What is Love? (Augustine Don't Hurt Me)


I read through Augustine's De Doctrina Christiana (On Christian Teaching) recently, and it was quite a good work.  It's divided into four major chapters that he calls books.  He sparked a lot of thought for me on the use of symbolism in Christianity and effective rhetoric in preaching and teaching the faith.  But there was one thing about Augustine that nagged me as I read his work.  

The biggest difficulty that I had with him is that I find his definition of love to be insufficient.  He begins by talking about the differences between “using” and “enjoying” things (1.7-10), and he implicitly ties the notion of enjoyment into his idea of love many times throughout book I.  He finally gives his explicit definition of love in 3.37 – “By love I mean the impulse of one’s mind to enjoy God on his own account and to enjoy oneself and one’s neighbour [sic] on account of God…” (Green, 1997, p. 24).  Augustine also notes that God does not love humans, but uses us to enjoy the goodness of himself that he has placed in us (1.73-75).  While I think that love and joy are definitely related, I think there is something lacking theologically in this definition of love. 

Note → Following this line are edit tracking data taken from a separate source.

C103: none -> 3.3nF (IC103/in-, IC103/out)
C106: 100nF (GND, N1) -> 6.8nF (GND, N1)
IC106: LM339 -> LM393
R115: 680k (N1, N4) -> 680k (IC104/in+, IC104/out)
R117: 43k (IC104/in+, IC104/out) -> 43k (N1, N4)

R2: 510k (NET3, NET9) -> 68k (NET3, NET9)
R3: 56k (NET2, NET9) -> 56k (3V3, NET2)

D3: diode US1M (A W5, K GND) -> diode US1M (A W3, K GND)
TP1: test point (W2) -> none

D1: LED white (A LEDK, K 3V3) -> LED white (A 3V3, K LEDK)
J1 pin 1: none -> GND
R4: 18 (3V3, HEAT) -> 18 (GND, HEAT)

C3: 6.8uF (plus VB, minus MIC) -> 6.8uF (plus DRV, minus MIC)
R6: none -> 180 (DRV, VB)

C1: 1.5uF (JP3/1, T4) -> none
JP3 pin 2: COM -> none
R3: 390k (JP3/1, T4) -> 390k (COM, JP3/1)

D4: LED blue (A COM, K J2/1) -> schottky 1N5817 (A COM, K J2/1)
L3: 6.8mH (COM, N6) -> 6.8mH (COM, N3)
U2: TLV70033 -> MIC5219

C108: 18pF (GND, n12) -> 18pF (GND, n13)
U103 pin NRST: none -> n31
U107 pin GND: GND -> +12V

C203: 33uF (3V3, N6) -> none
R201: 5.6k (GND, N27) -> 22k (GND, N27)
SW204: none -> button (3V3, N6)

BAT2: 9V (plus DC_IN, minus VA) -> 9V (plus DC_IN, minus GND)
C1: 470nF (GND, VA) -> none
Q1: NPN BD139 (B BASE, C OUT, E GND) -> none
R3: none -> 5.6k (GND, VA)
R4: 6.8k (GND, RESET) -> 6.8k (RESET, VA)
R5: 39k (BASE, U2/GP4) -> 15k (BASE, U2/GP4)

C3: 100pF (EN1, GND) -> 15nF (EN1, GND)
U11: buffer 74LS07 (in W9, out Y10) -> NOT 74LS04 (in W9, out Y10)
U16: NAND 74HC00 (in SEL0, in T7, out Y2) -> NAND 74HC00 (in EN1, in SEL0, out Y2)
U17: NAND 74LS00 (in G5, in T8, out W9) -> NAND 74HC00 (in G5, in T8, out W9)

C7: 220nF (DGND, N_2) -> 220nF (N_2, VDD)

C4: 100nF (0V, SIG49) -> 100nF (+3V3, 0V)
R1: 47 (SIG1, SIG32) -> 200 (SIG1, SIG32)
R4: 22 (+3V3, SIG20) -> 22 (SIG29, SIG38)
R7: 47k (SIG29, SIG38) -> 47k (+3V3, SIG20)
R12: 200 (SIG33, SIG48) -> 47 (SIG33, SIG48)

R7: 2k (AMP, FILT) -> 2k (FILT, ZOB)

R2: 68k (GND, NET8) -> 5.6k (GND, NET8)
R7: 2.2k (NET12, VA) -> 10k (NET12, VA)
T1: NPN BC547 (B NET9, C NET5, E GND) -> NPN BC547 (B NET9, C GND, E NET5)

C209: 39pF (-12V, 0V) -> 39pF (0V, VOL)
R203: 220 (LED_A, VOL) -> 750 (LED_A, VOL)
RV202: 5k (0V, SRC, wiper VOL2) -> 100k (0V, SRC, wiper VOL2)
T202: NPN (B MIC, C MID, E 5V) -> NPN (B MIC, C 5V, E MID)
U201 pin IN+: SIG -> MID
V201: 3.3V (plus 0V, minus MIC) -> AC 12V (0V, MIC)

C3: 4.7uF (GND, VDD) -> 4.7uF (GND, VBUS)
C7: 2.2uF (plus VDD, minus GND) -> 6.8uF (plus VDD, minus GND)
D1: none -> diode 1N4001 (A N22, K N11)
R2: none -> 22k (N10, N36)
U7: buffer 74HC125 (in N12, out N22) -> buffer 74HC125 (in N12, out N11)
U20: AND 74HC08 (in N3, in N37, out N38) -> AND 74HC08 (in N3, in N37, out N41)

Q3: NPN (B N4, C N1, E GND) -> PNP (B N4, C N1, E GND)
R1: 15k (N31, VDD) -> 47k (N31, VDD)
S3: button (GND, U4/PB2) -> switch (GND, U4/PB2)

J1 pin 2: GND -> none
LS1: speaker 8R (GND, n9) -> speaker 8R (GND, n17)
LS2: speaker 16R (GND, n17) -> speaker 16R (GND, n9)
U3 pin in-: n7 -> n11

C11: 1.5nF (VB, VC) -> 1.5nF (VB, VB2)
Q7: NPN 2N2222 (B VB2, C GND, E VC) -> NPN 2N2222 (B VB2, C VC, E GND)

Don't get me wrong, I think enjoying God is a good thing that we all should do.  But is joy all there is to love?  My main critique is that Augustine does not seem to have a Christ-shaped definition of love (Phil 2:1-11; 1 John 3:16).  If we exist primarily as a means for God to enjoy himself, why would he suffer and die on our behalf?  He does not need us; most of the Church has believed that he is completely self-sustaining and that we cannot add to God one thing that he does not already have – Augustine himself affirms this in 1.74-75.  It seems to me that if love is purely about enjoyment, God would have cut ties with humanity at the Fall and would have enjoyed himself not one bit less as a result, perfectly content in his self-love. 
           
But in the patient God of Israel and in the suffering Jesus Christ, I think we see that there is something more to love: an undeserved sharing of goodness with the other, even at great cost and anguish to self.  Understanding God’s love in this way makes more sense to me biblically and helps me better comprehend God’s motives in creation, redemption, and glorification. I also think that the kind of sacrificial love found in Jesus spurts forth joy and happiness like a surging sea, because evil cannot overcome it.  Though we are undeserving, God really does love us.  I even think God enjoys us and delights in us (Deut. 30:9; Psalm 149:4) when we reflect back to him his goodness and love (in agreement with Augustine), though our disobedience does not mean that God does not love us in the sense of wanting to share his goodness with us.

How do you think about God's love?  Are you for it or against it?  ;)

I'm pretty sure it's different from the guys on Night at the Roxbury :).